In Minority Report, at the start of the episode, one of the precog’s, Dash (played by Stark Sands who looks like a cross between Jessie Eisenberg and perhaps Benedict Cumberbatch) goes to the big city to stop a murder. Sadly, for the victim, he fails since he rushes to the wrong building.

This leaves the police to come in and investigate what happened and this  is where the television version of Minority Report goes all Heavy Rain and Norman Jayden with his ARI system.  In the Quantic Dream game, FBI drug addict Jayden wears a pair of glasses, which could conceivable be seen as the video game world precursor of Google Glasses.

The agent slips the glasses on, along with a pair of special gloves and ARI collects clues, postulates paths and forensically exams evidence. Jayden becomes a walking, talking crime computer.  In the apartment of the murdered woman, Detective Lara Vega (Meagan Good) does not need glasses, she inserts a contact lens and instead of gloves, the detective puts in a single ear plug. 

Using her version of ARI, Vega is able to see what transpired when the victim was attacked and then thrown through and  from her high-rise apartment window.  For all intents and purposes Vega has become Jayden,  sans the ARI side effects which drove the video game character to become addicted to a drug.

The series features technology that has become almost synonymous with the future. The police in 2040 have virtual computers and there are holographic  phones, as well as monitors. This technology also existed in the brain child of creator  J.H. Wyman and executive producer J.J. Abrahams, but their “video game” point of reference appeared to be the 2011 game Deus Ex: Human Revolution.

Karl Urban’s character, in Almost Human,  has an advanced prosthetic, which is the basis behind the verse of the Eidos Montreal game. The former FOX science fiction offering looked further into the synthetic verse from Deus Ex: Human Revolution and had police utilizing androids who were “almost human.”

MR1_101-scene-46_0039-KY_copy_hires1
Meagan Good as Detective Vega and Stark Sands as Dash.

Minority Report has no Tom Cruise, or small screen equivalent, as its  star.
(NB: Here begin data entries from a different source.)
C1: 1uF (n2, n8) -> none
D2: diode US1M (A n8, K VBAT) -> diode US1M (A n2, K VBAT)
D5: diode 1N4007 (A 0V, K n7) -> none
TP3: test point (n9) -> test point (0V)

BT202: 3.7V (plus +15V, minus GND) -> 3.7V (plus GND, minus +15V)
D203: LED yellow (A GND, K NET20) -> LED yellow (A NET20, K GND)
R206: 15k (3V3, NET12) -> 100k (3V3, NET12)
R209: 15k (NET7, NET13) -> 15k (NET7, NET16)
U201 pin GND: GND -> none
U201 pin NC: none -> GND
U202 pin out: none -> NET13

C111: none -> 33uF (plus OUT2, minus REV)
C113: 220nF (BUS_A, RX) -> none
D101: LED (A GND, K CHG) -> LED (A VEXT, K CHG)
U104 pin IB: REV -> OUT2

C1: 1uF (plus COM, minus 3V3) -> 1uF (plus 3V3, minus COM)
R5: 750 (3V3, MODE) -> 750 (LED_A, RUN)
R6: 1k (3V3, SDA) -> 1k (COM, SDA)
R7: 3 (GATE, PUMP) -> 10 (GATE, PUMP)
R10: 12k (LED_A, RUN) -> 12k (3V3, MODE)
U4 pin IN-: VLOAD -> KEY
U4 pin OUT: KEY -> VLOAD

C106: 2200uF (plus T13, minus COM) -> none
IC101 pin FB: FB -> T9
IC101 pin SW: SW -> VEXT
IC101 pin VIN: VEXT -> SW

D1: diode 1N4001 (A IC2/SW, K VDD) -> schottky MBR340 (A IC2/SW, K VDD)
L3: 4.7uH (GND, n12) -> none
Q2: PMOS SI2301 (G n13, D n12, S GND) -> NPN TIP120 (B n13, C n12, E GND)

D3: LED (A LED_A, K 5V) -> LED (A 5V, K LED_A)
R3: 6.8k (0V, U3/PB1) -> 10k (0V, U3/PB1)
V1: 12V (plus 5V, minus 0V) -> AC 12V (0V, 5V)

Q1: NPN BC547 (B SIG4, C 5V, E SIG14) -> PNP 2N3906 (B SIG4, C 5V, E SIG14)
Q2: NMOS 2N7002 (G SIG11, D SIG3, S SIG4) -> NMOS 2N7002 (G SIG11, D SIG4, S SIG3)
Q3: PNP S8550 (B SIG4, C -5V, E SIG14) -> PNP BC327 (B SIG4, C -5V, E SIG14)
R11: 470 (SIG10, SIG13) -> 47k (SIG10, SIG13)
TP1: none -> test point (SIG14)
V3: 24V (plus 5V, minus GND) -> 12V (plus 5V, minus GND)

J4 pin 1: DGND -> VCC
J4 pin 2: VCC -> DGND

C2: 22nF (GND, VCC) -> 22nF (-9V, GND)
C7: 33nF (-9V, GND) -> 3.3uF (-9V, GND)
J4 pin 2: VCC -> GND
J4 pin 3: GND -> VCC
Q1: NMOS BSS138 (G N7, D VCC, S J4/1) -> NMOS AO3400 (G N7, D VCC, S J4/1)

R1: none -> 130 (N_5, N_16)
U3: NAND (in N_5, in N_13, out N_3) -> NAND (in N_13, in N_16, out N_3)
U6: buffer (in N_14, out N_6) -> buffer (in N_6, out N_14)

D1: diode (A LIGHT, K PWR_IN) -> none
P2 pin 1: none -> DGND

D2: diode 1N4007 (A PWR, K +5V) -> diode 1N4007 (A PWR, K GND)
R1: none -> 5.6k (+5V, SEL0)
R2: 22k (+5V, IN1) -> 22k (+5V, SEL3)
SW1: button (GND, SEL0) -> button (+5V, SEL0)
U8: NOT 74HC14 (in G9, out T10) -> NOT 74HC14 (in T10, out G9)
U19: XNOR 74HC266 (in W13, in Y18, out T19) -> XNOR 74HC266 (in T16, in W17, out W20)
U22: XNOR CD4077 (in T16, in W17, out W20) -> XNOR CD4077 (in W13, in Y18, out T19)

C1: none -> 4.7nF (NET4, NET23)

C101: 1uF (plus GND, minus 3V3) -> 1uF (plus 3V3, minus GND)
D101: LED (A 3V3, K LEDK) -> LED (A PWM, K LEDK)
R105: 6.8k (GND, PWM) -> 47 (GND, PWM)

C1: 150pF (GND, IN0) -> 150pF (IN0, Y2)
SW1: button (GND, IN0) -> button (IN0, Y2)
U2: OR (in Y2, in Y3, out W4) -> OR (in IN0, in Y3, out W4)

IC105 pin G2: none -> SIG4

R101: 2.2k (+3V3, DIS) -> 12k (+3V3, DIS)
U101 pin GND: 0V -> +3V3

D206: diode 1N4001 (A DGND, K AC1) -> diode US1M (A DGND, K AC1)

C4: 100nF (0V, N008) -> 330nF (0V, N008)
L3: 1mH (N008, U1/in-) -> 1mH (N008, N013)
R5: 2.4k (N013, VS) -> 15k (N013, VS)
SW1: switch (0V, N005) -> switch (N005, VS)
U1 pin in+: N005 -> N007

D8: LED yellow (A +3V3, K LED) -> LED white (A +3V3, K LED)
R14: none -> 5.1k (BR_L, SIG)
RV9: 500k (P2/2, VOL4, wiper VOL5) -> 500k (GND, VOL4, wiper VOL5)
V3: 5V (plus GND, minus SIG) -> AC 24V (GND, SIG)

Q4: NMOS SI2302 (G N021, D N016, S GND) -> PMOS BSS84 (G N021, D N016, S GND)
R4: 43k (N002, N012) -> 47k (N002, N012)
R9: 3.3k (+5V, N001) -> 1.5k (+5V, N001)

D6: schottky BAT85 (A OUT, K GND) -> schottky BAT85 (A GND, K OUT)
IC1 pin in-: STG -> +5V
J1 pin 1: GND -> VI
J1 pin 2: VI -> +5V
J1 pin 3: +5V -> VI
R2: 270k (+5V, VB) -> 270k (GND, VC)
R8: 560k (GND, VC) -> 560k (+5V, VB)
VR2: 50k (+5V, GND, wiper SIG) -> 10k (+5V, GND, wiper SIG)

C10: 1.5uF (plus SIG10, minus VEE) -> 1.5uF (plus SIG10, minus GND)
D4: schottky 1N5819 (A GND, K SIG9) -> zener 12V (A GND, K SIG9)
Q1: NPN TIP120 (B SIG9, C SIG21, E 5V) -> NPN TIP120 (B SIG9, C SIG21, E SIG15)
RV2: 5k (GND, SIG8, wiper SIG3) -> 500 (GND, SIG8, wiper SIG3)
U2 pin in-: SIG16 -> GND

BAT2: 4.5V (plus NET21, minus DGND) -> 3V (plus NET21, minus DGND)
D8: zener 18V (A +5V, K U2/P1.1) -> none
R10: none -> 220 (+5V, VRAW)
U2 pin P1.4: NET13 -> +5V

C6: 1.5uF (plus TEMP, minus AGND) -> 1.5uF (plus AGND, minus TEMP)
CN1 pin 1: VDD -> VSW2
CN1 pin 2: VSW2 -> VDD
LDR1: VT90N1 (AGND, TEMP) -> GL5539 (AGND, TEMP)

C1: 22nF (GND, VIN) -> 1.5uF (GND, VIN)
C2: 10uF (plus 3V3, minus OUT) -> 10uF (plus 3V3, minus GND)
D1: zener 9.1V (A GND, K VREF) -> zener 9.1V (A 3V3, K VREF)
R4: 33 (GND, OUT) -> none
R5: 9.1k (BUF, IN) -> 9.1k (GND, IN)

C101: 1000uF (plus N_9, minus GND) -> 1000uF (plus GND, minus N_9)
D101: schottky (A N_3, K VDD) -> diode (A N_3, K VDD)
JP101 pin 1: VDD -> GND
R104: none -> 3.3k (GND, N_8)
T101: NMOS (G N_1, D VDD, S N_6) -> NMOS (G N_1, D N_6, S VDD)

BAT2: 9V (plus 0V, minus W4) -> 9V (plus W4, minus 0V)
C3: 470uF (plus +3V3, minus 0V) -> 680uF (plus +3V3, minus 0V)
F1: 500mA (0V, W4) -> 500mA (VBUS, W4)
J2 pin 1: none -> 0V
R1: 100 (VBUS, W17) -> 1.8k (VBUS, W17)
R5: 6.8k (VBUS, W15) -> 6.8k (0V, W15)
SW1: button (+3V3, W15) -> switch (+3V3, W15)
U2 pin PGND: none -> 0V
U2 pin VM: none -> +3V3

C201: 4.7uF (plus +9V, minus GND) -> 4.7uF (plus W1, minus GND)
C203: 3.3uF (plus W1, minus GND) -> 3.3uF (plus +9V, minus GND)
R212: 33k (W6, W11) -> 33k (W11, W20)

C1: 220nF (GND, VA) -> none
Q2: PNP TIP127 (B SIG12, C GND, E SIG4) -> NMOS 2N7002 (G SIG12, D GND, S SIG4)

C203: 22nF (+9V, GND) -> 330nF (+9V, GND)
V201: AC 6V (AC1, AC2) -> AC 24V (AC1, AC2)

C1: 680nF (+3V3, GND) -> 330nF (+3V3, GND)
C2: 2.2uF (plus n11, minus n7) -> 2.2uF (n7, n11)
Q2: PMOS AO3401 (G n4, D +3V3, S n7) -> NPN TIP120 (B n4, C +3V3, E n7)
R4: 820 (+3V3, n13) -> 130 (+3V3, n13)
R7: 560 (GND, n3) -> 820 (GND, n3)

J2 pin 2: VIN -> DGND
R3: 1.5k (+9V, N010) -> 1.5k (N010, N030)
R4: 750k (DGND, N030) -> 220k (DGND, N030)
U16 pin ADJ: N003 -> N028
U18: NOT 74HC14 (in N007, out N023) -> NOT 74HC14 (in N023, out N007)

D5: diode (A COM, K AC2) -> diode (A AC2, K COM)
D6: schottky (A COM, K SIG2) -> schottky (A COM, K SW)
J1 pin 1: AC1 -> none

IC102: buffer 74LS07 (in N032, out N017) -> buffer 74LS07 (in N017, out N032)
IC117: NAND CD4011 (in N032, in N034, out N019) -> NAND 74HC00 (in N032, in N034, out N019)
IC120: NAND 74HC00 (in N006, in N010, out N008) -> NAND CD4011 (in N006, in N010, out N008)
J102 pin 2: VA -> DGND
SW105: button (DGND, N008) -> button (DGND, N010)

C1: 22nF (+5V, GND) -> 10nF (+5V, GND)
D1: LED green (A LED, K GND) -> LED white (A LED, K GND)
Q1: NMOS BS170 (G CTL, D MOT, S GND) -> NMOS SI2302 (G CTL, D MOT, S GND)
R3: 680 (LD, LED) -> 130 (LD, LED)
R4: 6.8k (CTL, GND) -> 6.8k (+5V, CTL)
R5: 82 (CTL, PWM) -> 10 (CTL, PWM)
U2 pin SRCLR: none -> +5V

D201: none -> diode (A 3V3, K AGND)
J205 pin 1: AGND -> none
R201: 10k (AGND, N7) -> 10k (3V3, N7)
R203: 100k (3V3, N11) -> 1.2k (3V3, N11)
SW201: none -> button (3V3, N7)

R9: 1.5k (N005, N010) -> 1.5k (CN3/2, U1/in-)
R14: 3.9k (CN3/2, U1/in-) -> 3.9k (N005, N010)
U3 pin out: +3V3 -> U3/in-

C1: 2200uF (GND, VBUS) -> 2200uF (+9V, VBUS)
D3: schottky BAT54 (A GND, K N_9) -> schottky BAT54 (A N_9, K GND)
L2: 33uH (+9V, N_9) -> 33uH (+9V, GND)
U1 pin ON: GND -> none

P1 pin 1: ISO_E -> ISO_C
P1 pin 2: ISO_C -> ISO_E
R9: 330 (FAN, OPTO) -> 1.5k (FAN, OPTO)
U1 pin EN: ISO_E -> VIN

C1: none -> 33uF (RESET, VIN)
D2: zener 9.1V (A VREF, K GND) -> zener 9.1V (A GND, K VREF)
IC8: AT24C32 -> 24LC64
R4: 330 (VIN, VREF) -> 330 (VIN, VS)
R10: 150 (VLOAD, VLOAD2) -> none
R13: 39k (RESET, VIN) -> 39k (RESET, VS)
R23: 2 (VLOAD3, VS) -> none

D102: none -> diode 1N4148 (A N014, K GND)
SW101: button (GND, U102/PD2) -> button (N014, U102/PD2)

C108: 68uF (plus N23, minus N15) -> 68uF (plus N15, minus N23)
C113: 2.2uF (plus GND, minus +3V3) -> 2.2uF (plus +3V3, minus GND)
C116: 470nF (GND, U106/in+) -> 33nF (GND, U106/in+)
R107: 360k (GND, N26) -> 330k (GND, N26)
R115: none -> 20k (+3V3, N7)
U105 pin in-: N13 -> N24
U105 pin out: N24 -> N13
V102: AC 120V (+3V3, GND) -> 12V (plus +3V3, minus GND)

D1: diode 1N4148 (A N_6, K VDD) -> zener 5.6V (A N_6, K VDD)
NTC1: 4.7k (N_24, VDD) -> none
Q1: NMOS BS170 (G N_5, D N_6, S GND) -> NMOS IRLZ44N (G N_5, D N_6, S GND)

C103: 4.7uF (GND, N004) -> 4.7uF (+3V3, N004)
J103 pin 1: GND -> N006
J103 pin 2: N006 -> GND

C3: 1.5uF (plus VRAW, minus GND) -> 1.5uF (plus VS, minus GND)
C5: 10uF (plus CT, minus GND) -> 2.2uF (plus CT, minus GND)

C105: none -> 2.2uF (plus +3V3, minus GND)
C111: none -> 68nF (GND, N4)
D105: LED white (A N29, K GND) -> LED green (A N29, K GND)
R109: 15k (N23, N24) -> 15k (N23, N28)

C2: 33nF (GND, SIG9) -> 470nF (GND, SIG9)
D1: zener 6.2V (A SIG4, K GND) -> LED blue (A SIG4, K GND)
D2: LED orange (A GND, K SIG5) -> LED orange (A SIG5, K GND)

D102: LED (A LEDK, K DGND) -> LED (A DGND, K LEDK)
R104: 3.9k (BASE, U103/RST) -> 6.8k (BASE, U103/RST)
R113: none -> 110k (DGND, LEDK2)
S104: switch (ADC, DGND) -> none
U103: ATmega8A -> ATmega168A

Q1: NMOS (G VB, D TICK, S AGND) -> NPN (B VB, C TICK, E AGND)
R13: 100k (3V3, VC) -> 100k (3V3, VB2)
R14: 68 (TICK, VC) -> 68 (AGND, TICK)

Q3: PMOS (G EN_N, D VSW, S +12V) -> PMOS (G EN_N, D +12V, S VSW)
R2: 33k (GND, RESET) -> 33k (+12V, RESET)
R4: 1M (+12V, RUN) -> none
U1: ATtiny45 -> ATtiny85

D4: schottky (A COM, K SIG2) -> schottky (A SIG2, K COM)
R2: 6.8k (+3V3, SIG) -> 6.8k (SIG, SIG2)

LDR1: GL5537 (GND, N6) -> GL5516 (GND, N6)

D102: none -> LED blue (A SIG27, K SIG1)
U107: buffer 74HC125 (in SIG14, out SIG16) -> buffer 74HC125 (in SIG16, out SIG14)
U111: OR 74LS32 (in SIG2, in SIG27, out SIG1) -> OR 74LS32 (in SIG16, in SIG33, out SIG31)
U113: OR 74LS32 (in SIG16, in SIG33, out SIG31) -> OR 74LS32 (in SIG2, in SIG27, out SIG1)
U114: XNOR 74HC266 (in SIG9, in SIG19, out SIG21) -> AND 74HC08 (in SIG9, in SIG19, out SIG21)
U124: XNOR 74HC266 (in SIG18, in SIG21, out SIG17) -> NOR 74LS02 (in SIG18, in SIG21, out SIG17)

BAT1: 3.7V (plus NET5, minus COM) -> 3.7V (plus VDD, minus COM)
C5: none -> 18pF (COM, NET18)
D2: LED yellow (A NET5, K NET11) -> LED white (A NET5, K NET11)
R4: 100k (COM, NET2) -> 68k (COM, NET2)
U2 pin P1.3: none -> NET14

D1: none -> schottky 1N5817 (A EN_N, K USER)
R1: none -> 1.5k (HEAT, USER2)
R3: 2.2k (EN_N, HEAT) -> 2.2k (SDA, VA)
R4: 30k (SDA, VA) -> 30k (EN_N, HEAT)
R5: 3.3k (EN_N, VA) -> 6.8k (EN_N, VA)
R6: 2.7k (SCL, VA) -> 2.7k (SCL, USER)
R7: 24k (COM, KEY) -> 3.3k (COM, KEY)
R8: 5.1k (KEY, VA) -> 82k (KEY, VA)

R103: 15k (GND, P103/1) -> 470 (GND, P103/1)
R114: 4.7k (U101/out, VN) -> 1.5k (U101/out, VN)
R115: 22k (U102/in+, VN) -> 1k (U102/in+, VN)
Almost Human had “almost” too many high profile names. Karl Urban, Lili Taylor and the ever-busy Michael Ealy. To be fair to the new series, it does have prolific actress Meagan Good, former horror film regular Laura Regan and “Fez” from That ’70s Show (aka Wilmer Valderrama who is now all grown up and quite the specimen.) 

Still, in the stakes of which show had more star power, if casting were a card game, it would be a case of  “I’ll take your  “Fez” and raise you a Lili Taylor.” Urban trumps all the other names  on offer from Minority Report easily. (That may well have been the real reason behind FOX killing the other science fiction series. Urban made the exodus from TV to film easily and was probably not in a real hurry to return for too long.)

The Minority Report pilot feels a little smug and self gratifying. Director Mark Mylod (Entourage, Ali G Indahouse) seems an odd choice as the season one opening director but the problem with the pilot is not his fault.  Things in this adaptation of an adaptation, clang.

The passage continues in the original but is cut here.